Social vulnerability maps are difficult to validate. Social vulnerability analyses are excercises in forecasting which places or groups that will be most in need of assistance in case of a potentially catastrophic event. For validation, we really need a large event to happen, to see if our analyses were right. Because we do not want that to happen, we have to do with imperfect alternatives. In my country, I could probably use records from the insurance companies for the validation of a physical vulnerability analysis. Social vulnerability is more difficult, but see for example Fekete (2009) who uses an independent second data set (a past event) for validation, and Gall (2007) who reviews a number of social vulnerability indices for validation methods and I think she suggest some options.

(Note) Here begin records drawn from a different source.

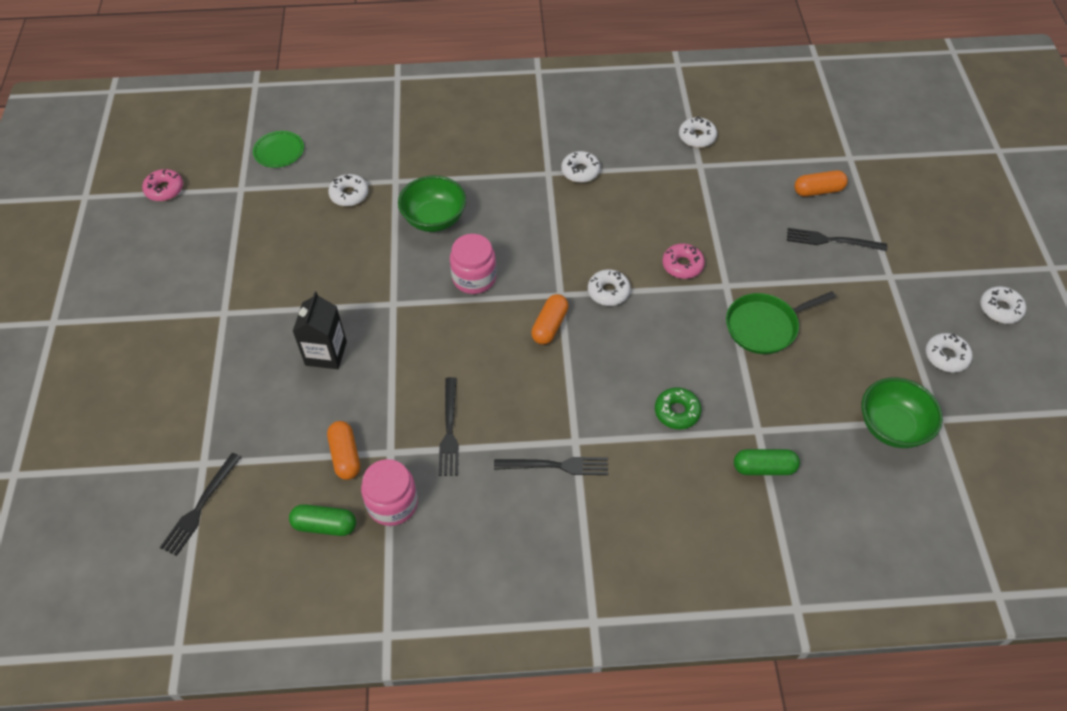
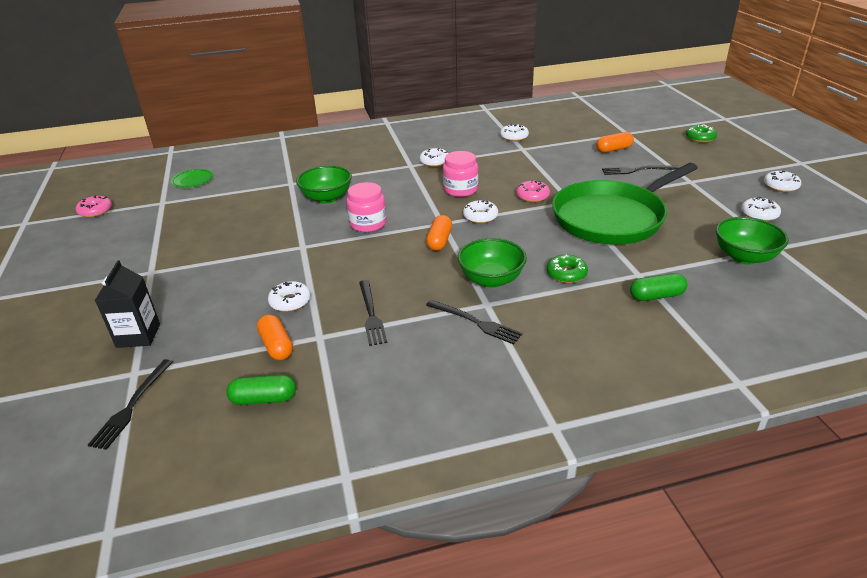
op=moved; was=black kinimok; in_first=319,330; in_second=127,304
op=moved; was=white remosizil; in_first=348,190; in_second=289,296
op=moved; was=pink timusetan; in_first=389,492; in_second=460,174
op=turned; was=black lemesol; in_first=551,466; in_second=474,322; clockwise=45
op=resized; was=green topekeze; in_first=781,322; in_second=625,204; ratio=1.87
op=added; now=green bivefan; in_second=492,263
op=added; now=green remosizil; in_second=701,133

I do not work with social modelling, but I would use old data and analyse them against the predictor variables (environmental and others). And based on this statistic I would create a predictive models and then used a second old dataset to validate, or rather evaluate, the predictive model. But that requires that the data used for happening is within the range of the data used for creating the model, if not you can not trust the predictive model if you do not fully trust the interpolation that is made.
You may use the historical data available in these mega cities. Also you may done a questionnaire survey for selected sites. Stratified sampling technique is best I think.
You can validate the physical vulnerabilities with help of toposheet or satellite images and kindly note that accuracy of the satellite image resolution matter if the map is very old.
Socio-economic data you can get it from government department and use the correlation & regression method to see the variation from field as well as the government data as part of validation.
This perhaps is a tough question. What type of vulnerability are you talking about? Is it Environmental vulnerability; Social/crime/poverty vulnerability etc.? If it's the former, then remote sensing tools might be useful while baseline socioeconomic surveys including cadastral would be appropriate for the latter.
You can choose two options. One is partitioning the existing data and validate the remaining data (which were not used for development map), or you can collect a fresh data and then you can validate. You may also work out the apparent, true and excess error in the context.